Bu düzenlemenin doğal sonucu, örgütün güç kaybederek, iki alternatiften birini seçmek zorunda kalmasıdır. Parti ile dağ kadroları arasındaki irtibatın zayıflaması, eş güdümün bitmesidir. Yani her durumda kazanan Türkiye olur. Ayrıca parti kapatma davaları nedeniyle, yargı organlarıyla partiler arasında yaşanan gerilimler biter. Siyasiler korktukları için PKK’ya tavır alamıyorlarsa, Kandilin baskısından kurtularak, Türkiye'yle bütünleşme fırsatına sahip olurlar.

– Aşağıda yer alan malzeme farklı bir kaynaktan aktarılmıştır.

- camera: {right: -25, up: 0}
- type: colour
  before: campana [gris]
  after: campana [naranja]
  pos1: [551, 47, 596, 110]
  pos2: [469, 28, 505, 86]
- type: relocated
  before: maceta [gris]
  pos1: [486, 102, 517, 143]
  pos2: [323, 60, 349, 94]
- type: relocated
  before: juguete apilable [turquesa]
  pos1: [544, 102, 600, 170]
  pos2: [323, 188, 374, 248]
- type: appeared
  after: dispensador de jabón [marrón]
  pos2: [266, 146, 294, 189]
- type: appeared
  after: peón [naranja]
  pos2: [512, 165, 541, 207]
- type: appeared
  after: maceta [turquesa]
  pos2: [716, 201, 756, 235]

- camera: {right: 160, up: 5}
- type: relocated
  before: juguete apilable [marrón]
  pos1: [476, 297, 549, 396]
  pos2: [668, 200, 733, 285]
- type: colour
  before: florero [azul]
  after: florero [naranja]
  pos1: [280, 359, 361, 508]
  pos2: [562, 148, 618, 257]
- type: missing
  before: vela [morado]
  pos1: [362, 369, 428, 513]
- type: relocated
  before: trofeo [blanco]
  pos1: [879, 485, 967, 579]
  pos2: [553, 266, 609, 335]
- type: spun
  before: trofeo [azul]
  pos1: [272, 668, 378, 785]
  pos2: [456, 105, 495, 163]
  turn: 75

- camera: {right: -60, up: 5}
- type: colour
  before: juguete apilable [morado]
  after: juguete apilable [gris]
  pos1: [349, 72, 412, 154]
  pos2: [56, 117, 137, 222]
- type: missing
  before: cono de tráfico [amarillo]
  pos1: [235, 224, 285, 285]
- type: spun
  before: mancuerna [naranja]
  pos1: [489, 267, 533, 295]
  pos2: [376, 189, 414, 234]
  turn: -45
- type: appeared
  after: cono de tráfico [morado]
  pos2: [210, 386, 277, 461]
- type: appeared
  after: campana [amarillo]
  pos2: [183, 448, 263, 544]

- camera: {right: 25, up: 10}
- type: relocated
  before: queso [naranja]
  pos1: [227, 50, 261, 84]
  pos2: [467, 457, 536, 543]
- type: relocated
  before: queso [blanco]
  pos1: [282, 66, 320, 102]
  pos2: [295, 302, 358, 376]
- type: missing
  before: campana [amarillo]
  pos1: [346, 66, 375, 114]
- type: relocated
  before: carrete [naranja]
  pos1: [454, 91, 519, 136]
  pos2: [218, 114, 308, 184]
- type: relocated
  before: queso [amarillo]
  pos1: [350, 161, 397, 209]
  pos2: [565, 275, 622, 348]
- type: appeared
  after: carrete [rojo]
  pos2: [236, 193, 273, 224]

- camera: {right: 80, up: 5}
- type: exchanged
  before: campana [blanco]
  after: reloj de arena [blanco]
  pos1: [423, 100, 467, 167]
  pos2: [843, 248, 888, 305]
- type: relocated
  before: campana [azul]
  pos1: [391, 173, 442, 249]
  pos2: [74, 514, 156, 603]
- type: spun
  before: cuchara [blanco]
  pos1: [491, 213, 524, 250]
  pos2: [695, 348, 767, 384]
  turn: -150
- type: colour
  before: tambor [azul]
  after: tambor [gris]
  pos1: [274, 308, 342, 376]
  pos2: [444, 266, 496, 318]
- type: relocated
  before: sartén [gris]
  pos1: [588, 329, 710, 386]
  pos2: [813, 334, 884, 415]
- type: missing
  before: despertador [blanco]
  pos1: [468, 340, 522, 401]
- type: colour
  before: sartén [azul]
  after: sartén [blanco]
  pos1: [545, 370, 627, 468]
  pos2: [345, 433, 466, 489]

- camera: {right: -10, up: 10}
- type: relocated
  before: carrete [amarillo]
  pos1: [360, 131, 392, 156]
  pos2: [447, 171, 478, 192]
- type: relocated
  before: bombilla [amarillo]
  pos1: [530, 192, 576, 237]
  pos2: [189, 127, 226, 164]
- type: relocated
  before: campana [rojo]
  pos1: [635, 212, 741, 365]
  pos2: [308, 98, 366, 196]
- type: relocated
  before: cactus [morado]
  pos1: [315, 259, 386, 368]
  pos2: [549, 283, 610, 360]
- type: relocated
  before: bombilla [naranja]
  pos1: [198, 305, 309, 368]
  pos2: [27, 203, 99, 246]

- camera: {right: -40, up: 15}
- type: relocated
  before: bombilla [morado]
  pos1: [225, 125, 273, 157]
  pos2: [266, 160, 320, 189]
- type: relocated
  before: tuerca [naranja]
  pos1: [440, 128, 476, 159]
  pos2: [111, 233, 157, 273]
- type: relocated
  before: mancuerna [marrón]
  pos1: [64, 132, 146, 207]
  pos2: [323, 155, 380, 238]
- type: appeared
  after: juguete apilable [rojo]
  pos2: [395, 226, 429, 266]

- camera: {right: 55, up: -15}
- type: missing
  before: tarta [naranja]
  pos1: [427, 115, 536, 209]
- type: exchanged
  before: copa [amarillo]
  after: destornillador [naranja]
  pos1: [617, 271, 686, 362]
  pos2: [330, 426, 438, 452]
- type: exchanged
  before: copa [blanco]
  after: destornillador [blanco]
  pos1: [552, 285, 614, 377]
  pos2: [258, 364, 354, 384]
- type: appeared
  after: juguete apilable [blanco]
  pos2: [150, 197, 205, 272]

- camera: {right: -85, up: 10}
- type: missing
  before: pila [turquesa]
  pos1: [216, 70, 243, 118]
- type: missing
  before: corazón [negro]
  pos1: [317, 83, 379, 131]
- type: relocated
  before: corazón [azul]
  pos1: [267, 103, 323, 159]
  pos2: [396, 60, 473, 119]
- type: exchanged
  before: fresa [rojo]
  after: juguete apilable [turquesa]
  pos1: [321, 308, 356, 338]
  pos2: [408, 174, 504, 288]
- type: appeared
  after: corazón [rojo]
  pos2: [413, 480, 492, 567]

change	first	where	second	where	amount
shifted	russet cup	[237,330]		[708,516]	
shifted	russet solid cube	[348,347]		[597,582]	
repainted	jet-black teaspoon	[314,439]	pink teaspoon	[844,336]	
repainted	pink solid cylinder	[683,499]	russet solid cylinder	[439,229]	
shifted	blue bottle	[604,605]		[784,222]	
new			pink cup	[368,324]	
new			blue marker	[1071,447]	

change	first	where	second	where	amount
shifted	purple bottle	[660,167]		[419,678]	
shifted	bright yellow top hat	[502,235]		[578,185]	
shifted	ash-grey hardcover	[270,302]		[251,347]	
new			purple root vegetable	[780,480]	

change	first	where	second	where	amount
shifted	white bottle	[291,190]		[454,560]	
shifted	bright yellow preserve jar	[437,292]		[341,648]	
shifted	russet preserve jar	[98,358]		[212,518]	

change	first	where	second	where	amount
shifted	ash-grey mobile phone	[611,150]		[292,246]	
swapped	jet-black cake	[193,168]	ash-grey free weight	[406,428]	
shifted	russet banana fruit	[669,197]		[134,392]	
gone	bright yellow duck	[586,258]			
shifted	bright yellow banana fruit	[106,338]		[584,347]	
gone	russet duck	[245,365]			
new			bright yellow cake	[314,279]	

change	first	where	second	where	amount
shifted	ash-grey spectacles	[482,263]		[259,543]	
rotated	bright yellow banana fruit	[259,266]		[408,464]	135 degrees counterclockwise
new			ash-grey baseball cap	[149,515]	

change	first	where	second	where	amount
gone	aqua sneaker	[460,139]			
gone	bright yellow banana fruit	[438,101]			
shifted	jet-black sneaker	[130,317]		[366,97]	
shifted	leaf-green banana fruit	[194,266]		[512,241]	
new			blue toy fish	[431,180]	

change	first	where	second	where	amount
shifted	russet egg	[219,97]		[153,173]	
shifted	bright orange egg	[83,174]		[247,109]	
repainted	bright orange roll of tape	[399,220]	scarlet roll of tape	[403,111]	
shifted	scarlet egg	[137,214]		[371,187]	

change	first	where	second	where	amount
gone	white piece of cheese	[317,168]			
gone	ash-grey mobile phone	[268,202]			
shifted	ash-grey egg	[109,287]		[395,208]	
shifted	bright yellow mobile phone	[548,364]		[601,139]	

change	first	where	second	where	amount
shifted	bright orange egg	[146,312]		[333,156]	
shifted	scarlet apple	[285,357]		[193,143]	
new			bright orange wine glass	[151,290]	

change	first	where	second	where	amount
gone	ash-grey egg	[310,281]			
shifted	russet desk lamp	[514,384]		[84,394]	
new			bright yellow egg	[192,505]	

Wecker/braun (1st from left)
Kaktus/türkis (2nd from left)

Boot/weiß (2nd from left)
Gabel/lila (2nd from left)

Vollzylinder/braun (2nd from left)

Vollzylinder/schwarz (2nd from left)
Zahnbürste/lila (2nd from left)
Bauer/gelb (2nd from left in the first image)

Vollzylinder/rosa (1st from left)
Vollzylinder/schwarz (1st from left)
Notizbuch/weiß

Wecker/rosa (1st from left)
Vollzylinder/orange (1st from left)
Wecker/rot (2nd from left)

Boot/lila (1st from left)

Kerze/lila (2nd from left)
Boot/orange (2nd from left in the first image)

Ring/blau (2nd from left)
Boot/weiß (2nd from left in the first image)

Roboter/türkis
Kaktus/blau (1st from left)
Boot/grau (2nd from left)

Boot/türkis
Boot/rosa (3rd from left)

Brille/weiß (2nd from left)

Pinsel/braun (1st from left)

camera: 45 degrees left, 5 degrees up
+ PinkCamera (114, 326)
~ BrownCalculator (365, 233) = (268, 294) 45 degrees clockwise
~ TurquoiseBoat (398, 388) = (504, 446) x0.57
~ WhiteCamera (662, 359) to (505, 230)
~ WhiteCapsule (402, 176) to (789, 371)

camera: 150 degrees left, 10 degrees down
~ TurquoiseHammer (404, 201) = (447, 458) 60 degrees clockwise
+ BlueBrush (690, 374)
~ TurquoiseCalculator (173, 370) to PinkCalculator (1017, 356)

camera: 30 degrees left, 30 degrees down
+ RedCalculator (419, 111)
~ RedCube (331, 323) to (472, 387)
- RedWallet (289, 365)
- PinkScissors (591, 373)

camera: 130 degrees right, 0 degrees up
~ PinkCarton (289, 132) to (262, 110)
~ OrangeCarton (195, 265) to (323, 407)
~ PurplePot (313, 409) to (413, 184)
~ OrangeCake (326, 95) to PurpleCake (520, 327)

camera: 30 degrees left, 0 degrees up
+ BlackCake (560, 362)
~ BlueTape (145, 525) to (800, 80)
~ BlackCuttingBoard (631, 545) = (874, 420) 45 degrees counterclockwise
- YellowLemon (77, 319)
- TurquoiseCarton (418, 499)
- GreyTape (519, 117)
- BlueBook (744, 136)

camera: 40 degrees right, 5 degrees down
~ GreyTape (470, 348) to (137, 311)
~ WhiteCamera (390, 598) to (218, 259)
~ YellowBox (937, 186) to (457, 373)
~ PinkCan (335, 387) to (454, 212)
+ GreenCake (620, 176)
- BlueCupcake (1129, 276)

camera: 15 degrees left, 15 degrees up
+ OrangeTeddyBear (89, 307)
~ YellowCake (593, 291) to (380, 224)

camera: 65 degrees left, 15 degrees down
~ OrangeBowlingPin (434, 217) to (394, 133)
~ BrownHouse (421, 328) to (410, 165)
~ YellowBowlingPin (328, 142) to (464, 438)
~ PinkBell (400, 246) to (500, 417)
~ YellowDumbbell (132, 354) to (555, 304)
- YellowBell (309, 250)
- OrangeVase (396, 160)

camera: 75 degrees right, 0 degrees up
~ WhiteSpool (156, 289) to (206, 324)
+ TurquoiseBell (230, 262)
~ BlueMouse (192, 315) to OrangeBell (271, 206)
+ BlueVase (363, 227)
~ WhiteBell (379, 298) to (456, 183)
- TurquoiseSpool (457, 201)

Önerdiğimiz yasal düzenlemeler yapılmazsa mevcut durum aynen devam eder. HDP kapatma davası Anayasa Mahkemesinde görüşülmeyi bekliyor. Bölücüler HDP’ yi çoktan boşalttılar. Önce yedek partileri olan Yeşil Sol Partiye geçtiler. Sonra HADEP, en sonunda Dem Parti oldular. Seçimlere katılmayan HDP’ ye, seçimlerde harcamak üzere verilen yüz milyon liranın üzerindeki meblağ buharlaştı.
Terörü gerçekten bitirmek istiyorsak bu tiyatroya son vermeliyiz. Bu saatten sonra HDP kapatılsa ne olur? Mevcut yasanın hiçbir caydırıcılığı yok. Görev AYM’ ye değil gazi meclisimize düşüyor.